Близится рассвет, предвещая окончание сна и безжалостное пробуждение. В каждом уголке земли ночь растворяется в грядущем дне. Я просыпаюсь, и любимого снова нет рядом. Лишь неизбывная горькая нежность в сердце и влага на утомленных ресницах. С тех пор, как ранним утром я проснулась и увидела возле себя мертвого Тиан-Тиана, пробуждение превратилось для меня в нескончаемую муку.
В день отлета Марка из Шанхая я укрылась у родителей. На следующий день отправилась в нашу квартиру на западной окраине города, не взяв с собой ничего из подаренного Марком. Только надела платиновое обручальное кольцо с синим сапфиром, которое тайно сняла у него с пальца, когда Марк спал. Он был так расстроен и подавлен в день отъезда, что вряд ли заметил, что я украла кольцо. Да и какое это имело значение?
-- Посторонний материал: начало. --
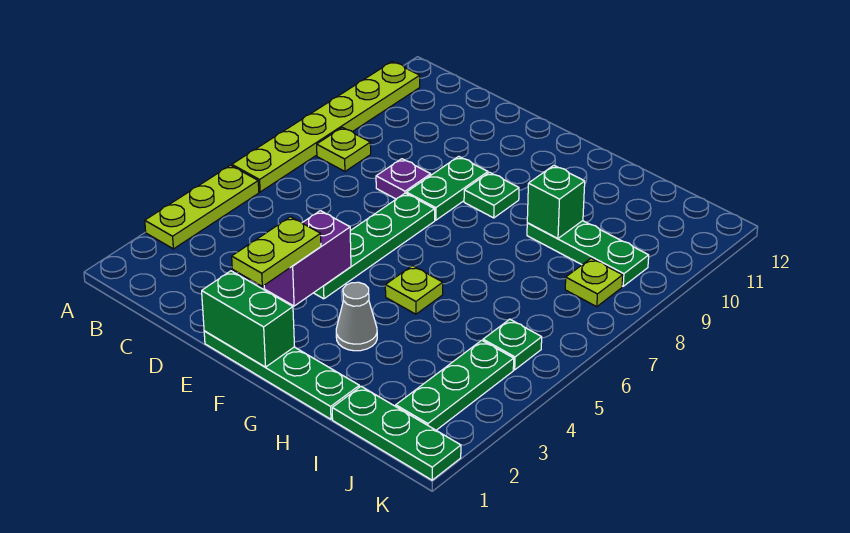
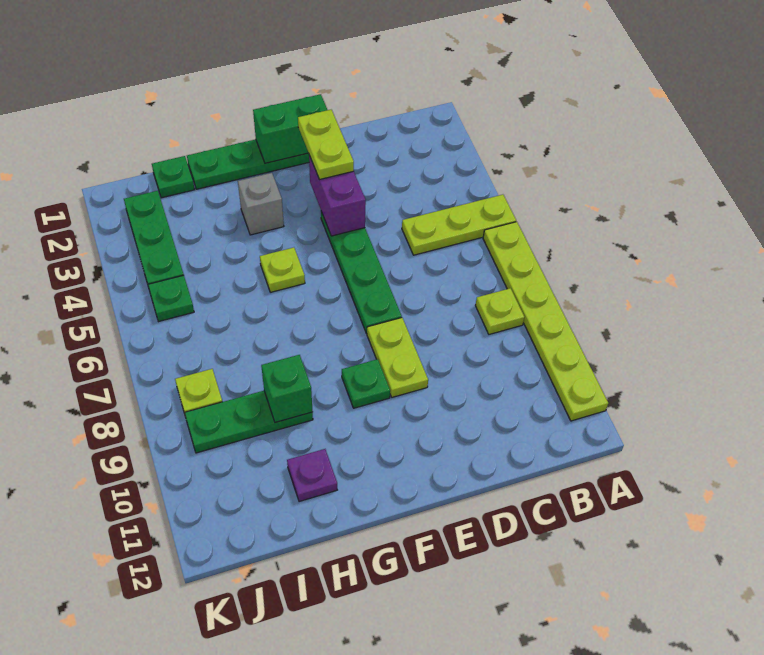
lime plate A3:A5 level 1 -> lime plate A5:C5 level 1
purple plate D8 level 1 -> purple plate H11 level 1
green plate E8:E9 level 1 -> lime plate E8:E9 level 1
grey cone G3 level 1 -> grey brick G3 level 1
green plate I1:K1 level 1 -> green plate I1 level 1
Может, это была моя последняя проделка, или мне просто хотелось оставить себе что-нибудь на память о нем.
Кольцо мне очень нравилось, но было великовато, и держалось только на большом пальце. На пороге квартиры я сняла его и убрала в карман.
Тиан-Тиан смотрел телевизор. На столе перед ним была целая груда попкорна, шоколада и банок кока-колы. Увидев меня, он распростер руки и радостно воскликнул:
– А я уж подумал, ты сбежала, и я больше никогда тебя не увижу!
С этими словами он крепко обнял меня.
– Мама приготовила нам вонтоны. Хочешь, я сварю их тебе? – спросила я, потряхивая пакетом.
– Мне хочется поехать куда-нибудь и немножко поваляться на травке, – ответил он и, положив голову мне на плечо, добавил: – С тобой.